Legare Eva

La prima volta vidi Eva sulla metro. Mi colpì il contrasto dei suoi occhi blu ed il candore della pelle d’avorio. Sembrava eterea. Al tempo stesso però il suo sguardo lasciava trasparire una timida sfrontatezza da puttanella vissuta che mi stava facendo crescere il pacco. Pensai “quanto mi piacerebbe legarla ed usarla per godere…”

Mi tornò in mente Akemi, una donna molto più grande di me che avevo conosciuto anni prima a Tokio.

Eravamo a casa di amici e avevamo imbastito una fitta conversazione sulla filosofia del piacere. Lei argomentava contro la cultura occidentale della “prestazione da medaglia” ed in favore “dell’egoismo dell’orgasmo”. Asseriva che durante una seduta di sesso ognuno debba preoccuparsi del proprio godimento e non di quello del partner. In questo modo si gode di più e ci si stressa meno, diceva.
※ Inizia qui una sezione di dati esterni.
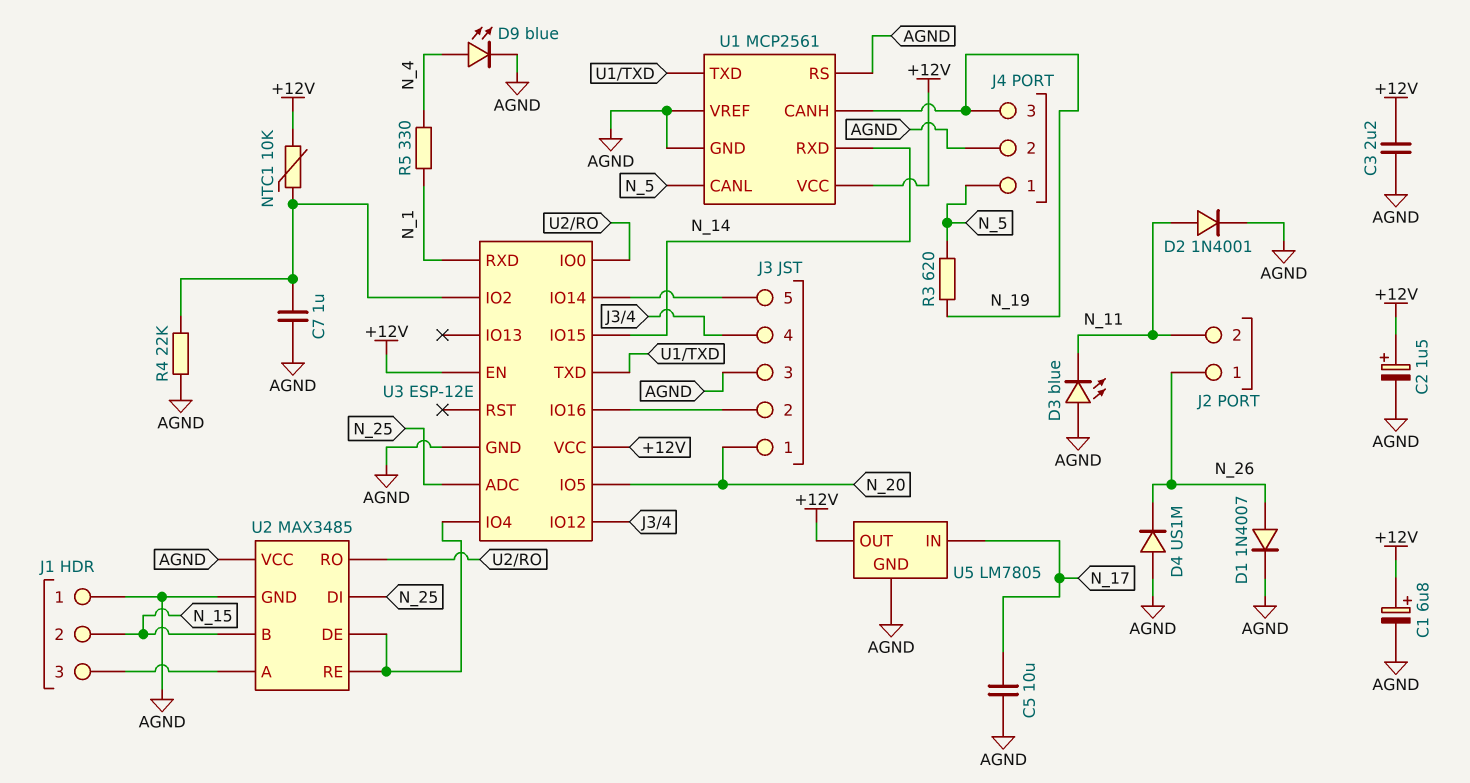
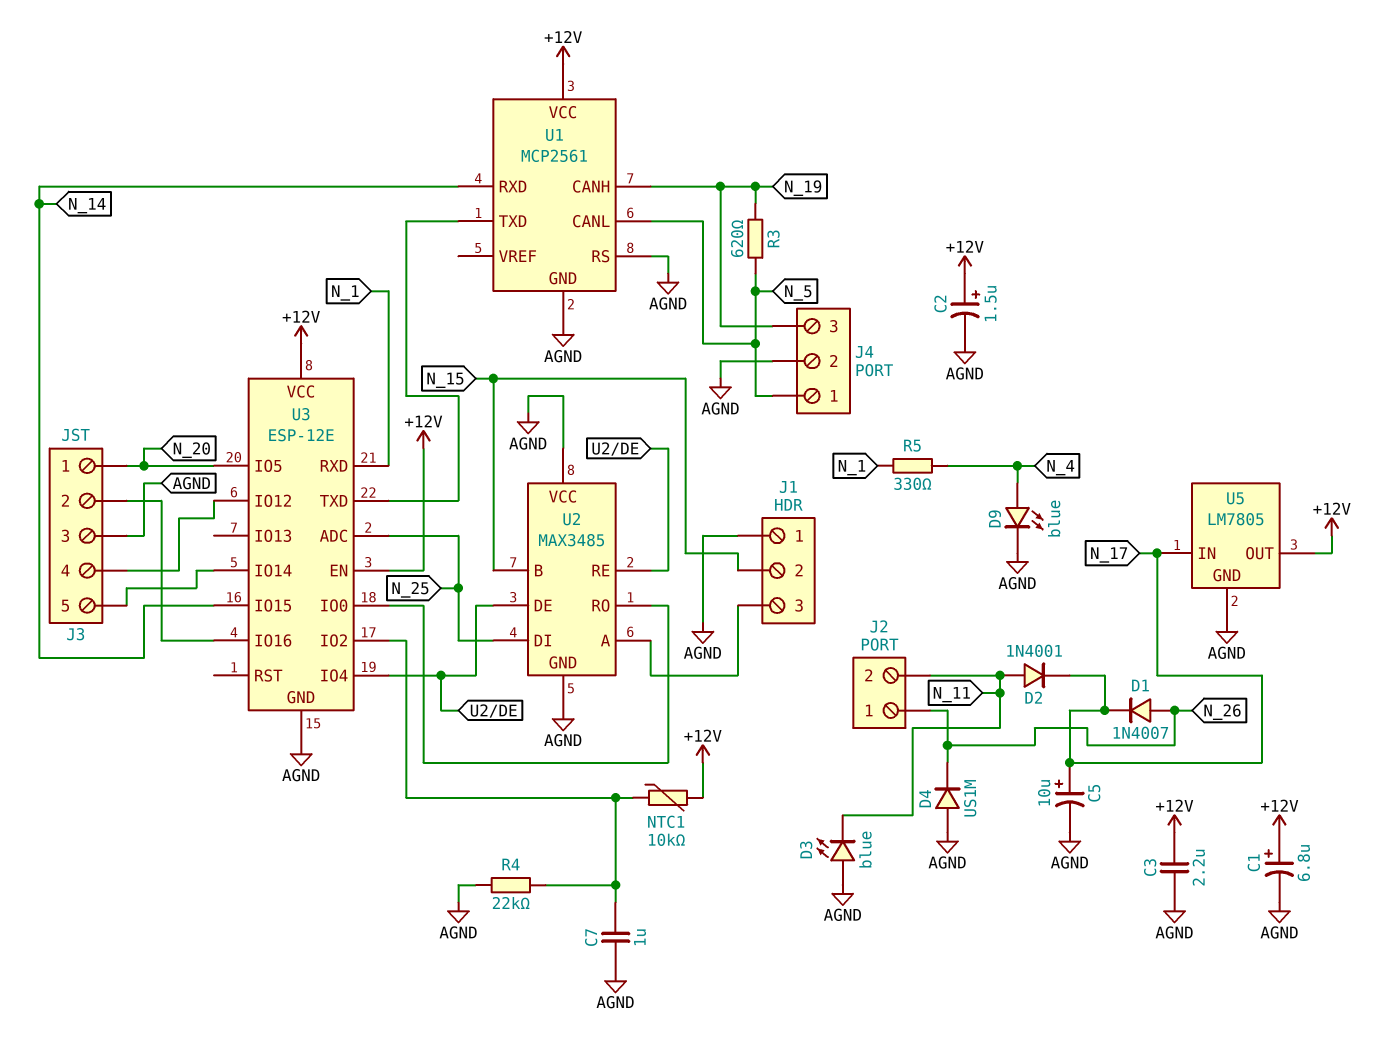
C5: 10uF (AGND, N_17) -> 10uF (plus N_17, minus AGND)
D1: diode 1N4007 (A N_26, K AGND) -> diode 1N4007 (A N_26, K N_17)
D2: diode 1N4001 (A N_11, K AGND) -> diode 1N4001 (A N_11, K N_17)
U1 pin VREF: AGND -> none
Le chiesi come avesse sviluppato il suo interesse per la filosofia del piacere e rispose “Con una corda, se vuoi ti faccio vedere.
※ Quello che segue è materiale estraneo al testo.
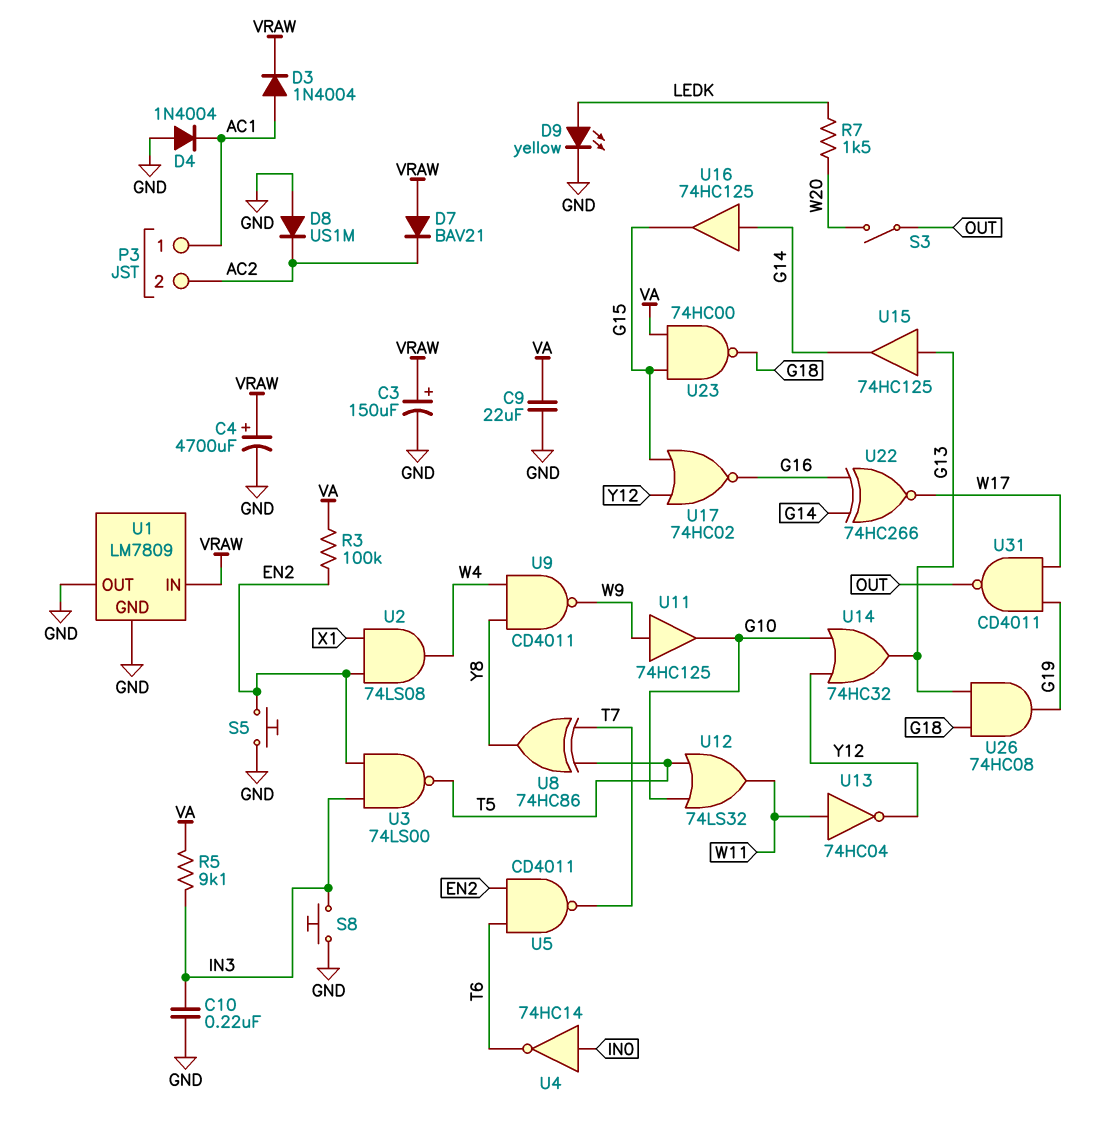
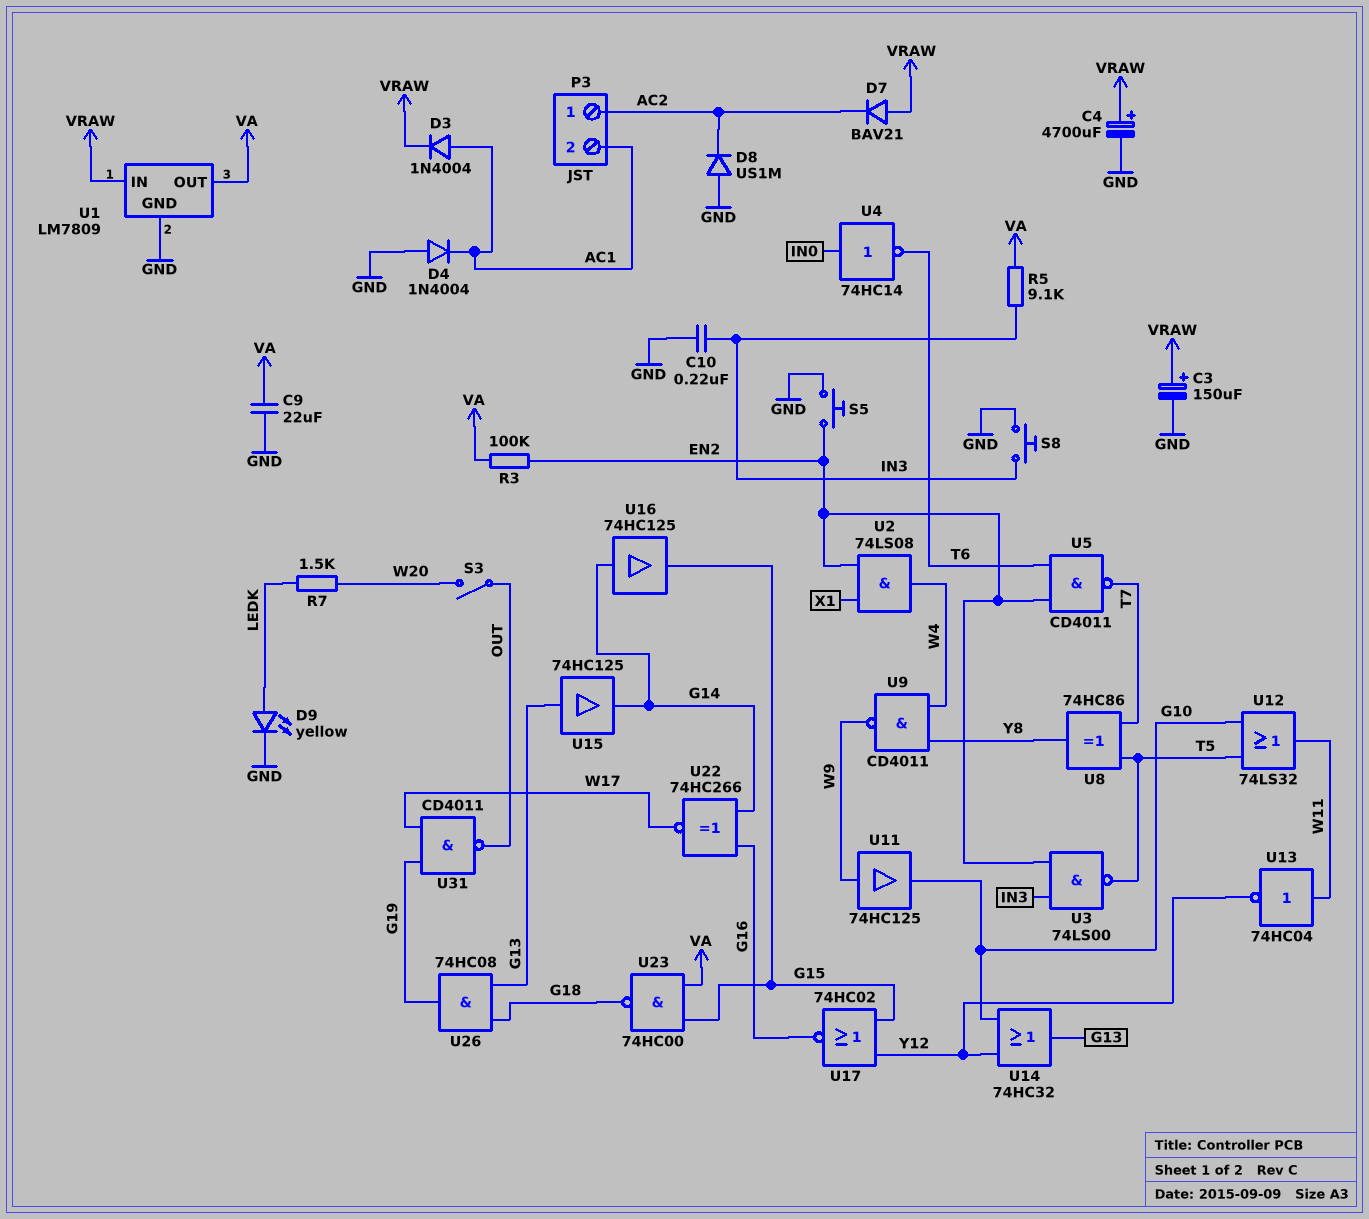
P3 pin 1: AC1 -> AC2
P3 pin 2: AC2 -> AC1
U1 pin OUT: GND -> VA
” Andammo a casa sua dove mi mostrò delle illustrazioni di un uomo che aveva legato una donna in una posizione che gli consentiva di usarla come oggetto sessuale. Dopo qualche immagine mi mostrò una foto dell’uomo che sborra sulla donna già coperta di altra sua sborra sul viso, tra i capelli, sul seno e la pancia. “Vedi” mi disse “questo è shibari e questa è la raffigurazione dell’egoismo dell’orgasmo. Lei gode della sottomissione e umiliazione che lui le infligge per il suo piacere.
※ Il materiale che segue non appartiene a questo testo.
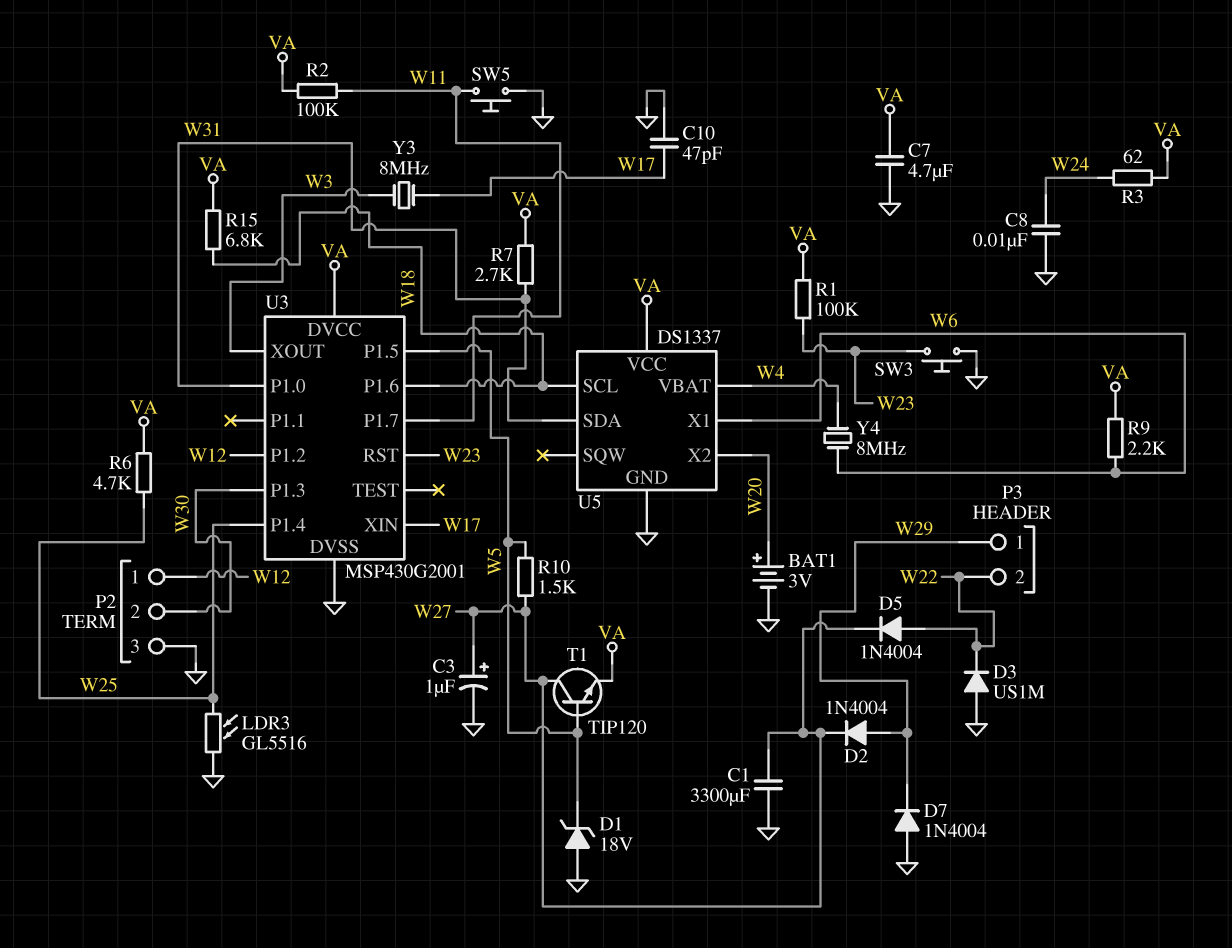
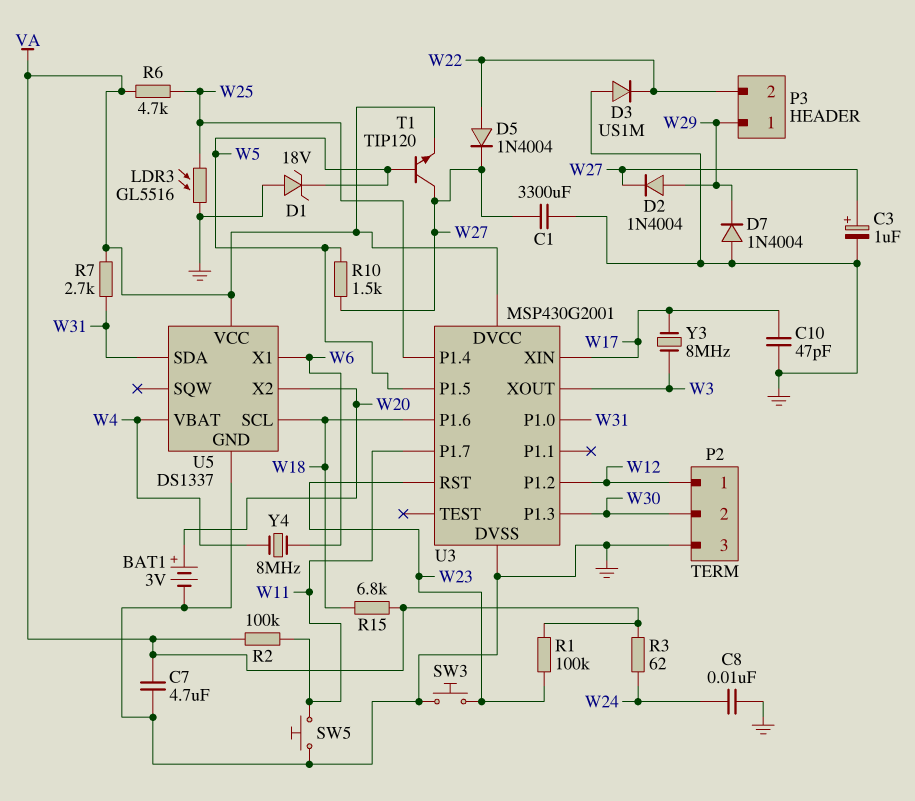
R9: 2.2k (VA, W6) -> none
Nessuno si preoccupa dell’altro e tutti godono”. Quelle corde mi incuriosivano. Lei lo capì e ci furono altri incontri. Non parlavamo molto. Lei mi insegnò a legarla e ad usarla per il mio godimento. Ed io sborravo. Anche cinque volte in un pomeriggio.

Una brusca frenata mi fa riemergere dai miei pensieri mentre Eva perde l’equilibrio e mi cade tra le braccia. La stringo forte per non farla cadere e sento le sue tettine spingere contro il mio petto.

“Ahi!” disse con un filo di voce. “Ti sei fatta male?” le chiesi “Ho preso una storta e non riesco a poggiare il piede a terra”. Le dissi di non preoccuparsi, io l’avrei aiutata. La troietta era eccitante e non volevo perdere l’occasione. Scesi dalla metro lei si poggiò al mio braccio e per un po’ camminammo così. Poi disse che non ce la faceva proprio a camminare. Allora le dissi di lasciarmi fare, misi un braccio intorno alle spalle, uno sotto le gambe e la sollevai.

Era leggera e profumava di primavera. Arrivati da lei si tolse le scarpe, i pantaloni e le calze per occuparsi della caviglia. Era un poco gonfia, ma non sembrava preoccupante. Ci mettemmo del ghiaccio. Lei nel frattempo si era accorta che portarla in braccio mi aveva fatto sudare. Allora prese un asciugamano, mi tolse la camicia e inizio ad asciugarmi delicatamente il petto. Mi alza un braccio per asciugare l’ascella, poi si avvicina con la bocca bacia tra i peli e inizia a leccare con gusto.

Ho di nuovo il cazzo duro. Le ordino di togliermi le scarpe. Lei non se lo fa ripetere. Toglie i calzini e inizia a succhiarmi un alluce. La lascio fare un po’ poi mi alzo per togliere i pantaloni e in quel momento mi accorgo di un dettaglio che fino ad allora non avevo notato: Eva ha il pistolino. È un maschietto. Come ho fatto a non accorgermene. “Io sono etero” penso “e non me la faccio coi ragazzi”.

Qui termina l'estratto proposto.